Our Score: 5 out of 5 stars

Keller Dover (Jackman) is a hard working family man. He does his best to provide for his family: wife Grace (Maria Bello), son Ralph (Dylan Minnette) and young daughter Anna (Erin Gerasimovich). He does his best to protect his family as any father would. This Thanksgiving they are visiting their neighbors, Franklin and Nancy Birch (Terrence Howard and Viola Davis), and their children. Anna and little Joy Birch (Kyla Drew Simmons) ask if they can go to the Dover home. Keller tells them to make sure they take one of the older kids with them. Lesson one, kids: always listen to your parents.

Directed with the skill of a master, “Prisoners” is the best thriller to come down the pike in a decade. The credit here is three way. First, an almost flawless first time original screenplay by Aaron Guzikowski, whose only other writing credit was for his adaptation of the Icelandic film that became the Mark Wahlberg hit “Contraband.” Second, the outstanding direction of Canadian filmmaker Villenueve. Villenueve, an Academy Award and BAFTA nominee for his 2011 film “Incendies,” delivers one of the greatest Hollywood debuts I can remember in recent history. Thirdly, a cast of past Oscar nominees and winners that deliver some of the best work of their careers.

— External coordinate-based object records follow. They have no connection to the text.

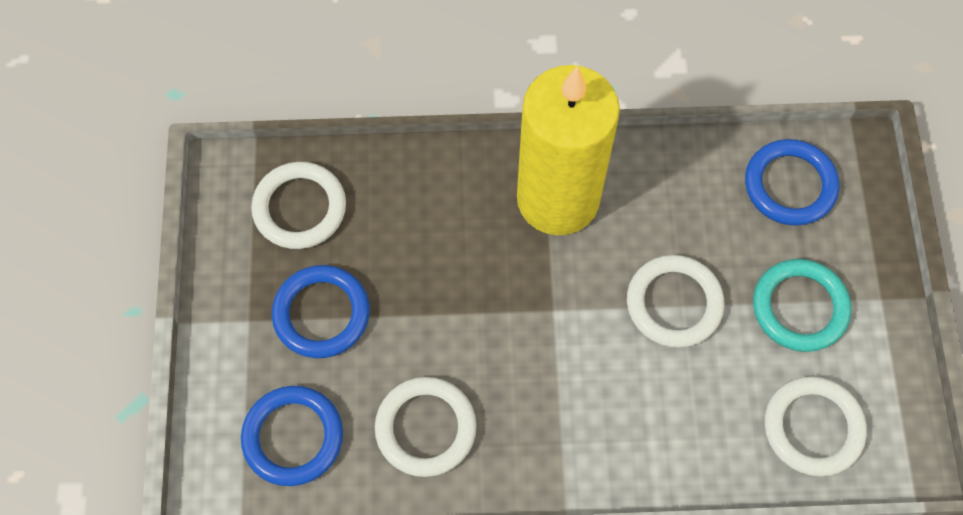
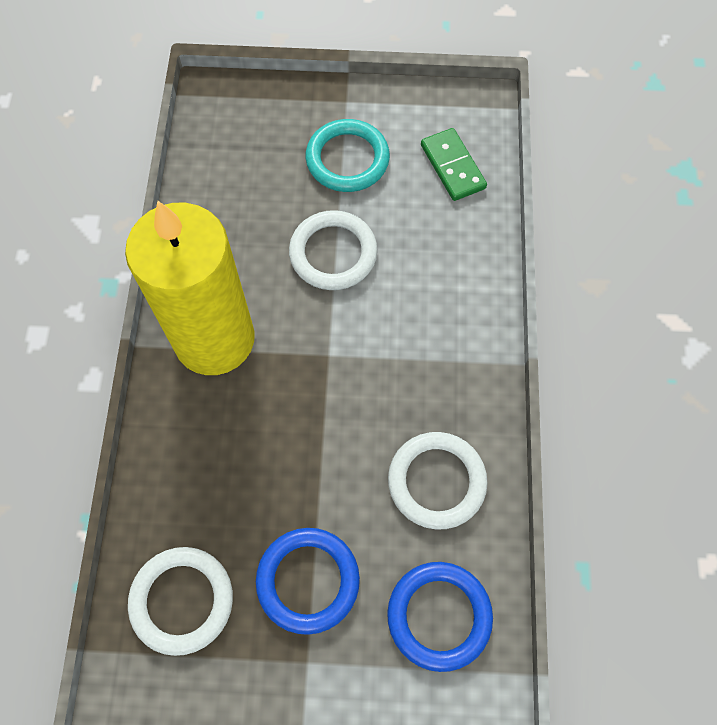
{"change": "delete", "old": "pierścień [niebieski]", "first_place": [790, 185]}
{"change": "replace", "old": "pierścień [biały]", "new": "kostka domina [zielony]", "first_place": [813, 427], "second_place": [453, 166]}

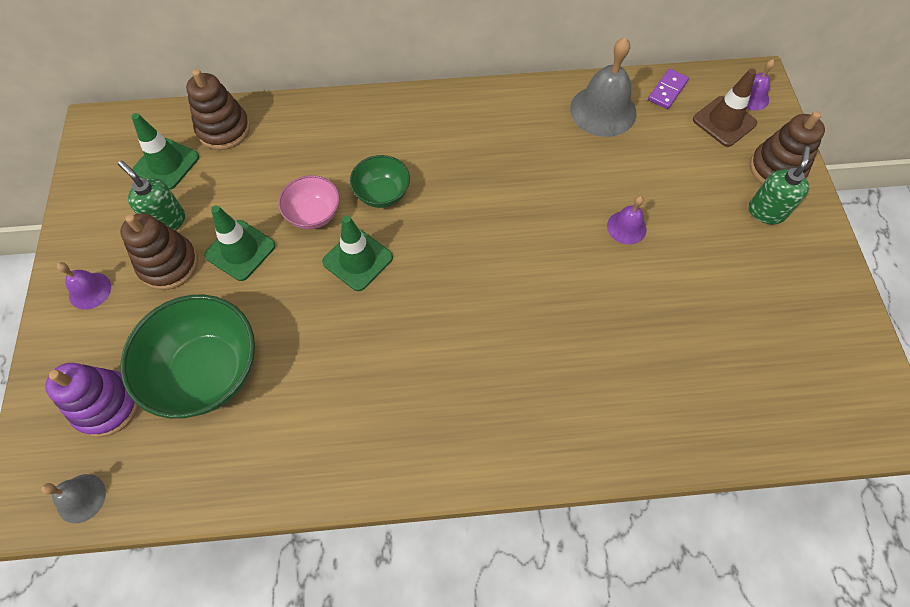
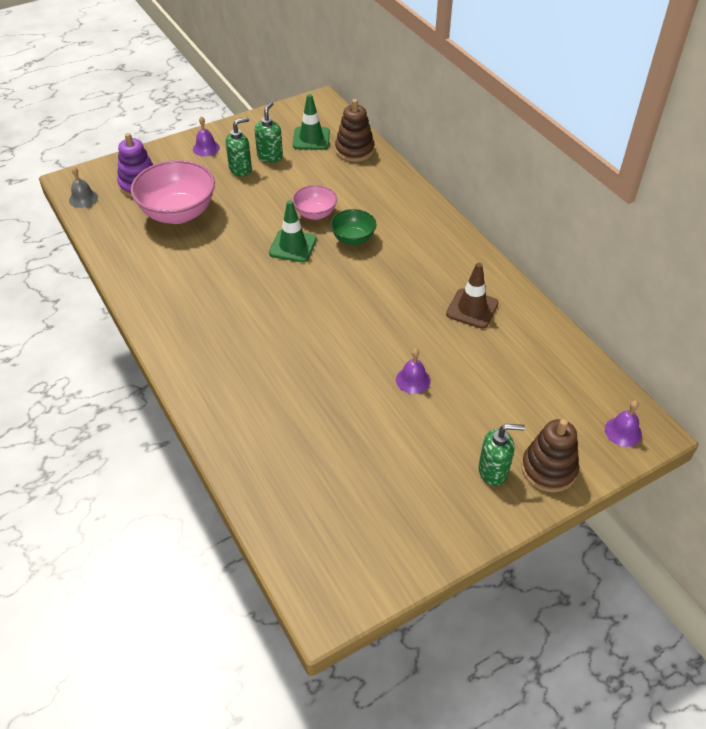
{"change": "delete", "old": "pachołek [zielony]", "first_place": [240, 250]}
{"change": "delete", "old": "dzwonek [szary]", "first_place": [603, 110]}
{"change": "delete", "old": "kostka domina [fioletowy]", "first_place": [667, 90]}
{"change": "move", "old": "pachołek [brązowy]", "first_place": [724, 121], "second_place": [472, 309]}
{"change": "replace", "old": "zabawka nakładanka [brązowy]", "new": "dozownik mydła [zielony]", "first_place": [169, 264], "second_place": [240, 169]}
{"change": "recolor", "old": "miska [zielony]", "new": "miska [różowy]", "first_place": [207, 372], "second_place": [178, 213]}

Jackman, an Oscar nominee last year for “Les Miserables,” digs deep into the darkest portion of his soul in order to give Keller both the rage that you fear and compassion that you admire. When the police arrest, and then release, a man they suspect of the crime (Paul Dano), Keller and Franklin abduct him and keep him prisoner, beating the hell out of him in the hopes that he’ll tell them where the girls are. On the side of law and order is detective Loki (Gyllenhaal), a man with obvious demons of his own. His neck covered in a tattoo that resembles a badge and his face a non-stop series of tics, Gyllenhaal gives the performance of a career here. He and Jackman are matched by Dano (“There Will Be Blood”) as a quiet kid that may or may not know the girls whereabouts. As the neighbors who are also mourning the disappearance of a child, former Oscar nominees Howard and Davis display a quiet dignity that you would expect from a couple under those circumstances. As the hunt for the girls continue Keller becomes less and less patient with his captive, doing whatever he feels is necessary to get the answers he requires.

Villenueve crafts and molds the story into a thing of beauty. His pacing is brilliant, giving the audience just enough clues to keep them guessing at every twist and turn. Is Dano the man responsible? Or is he just the type of misunderstood, quiet young man whose very reluctance to speak paints him with the brush of guilt? You’ll have to see the movie and learn those answers for yourself?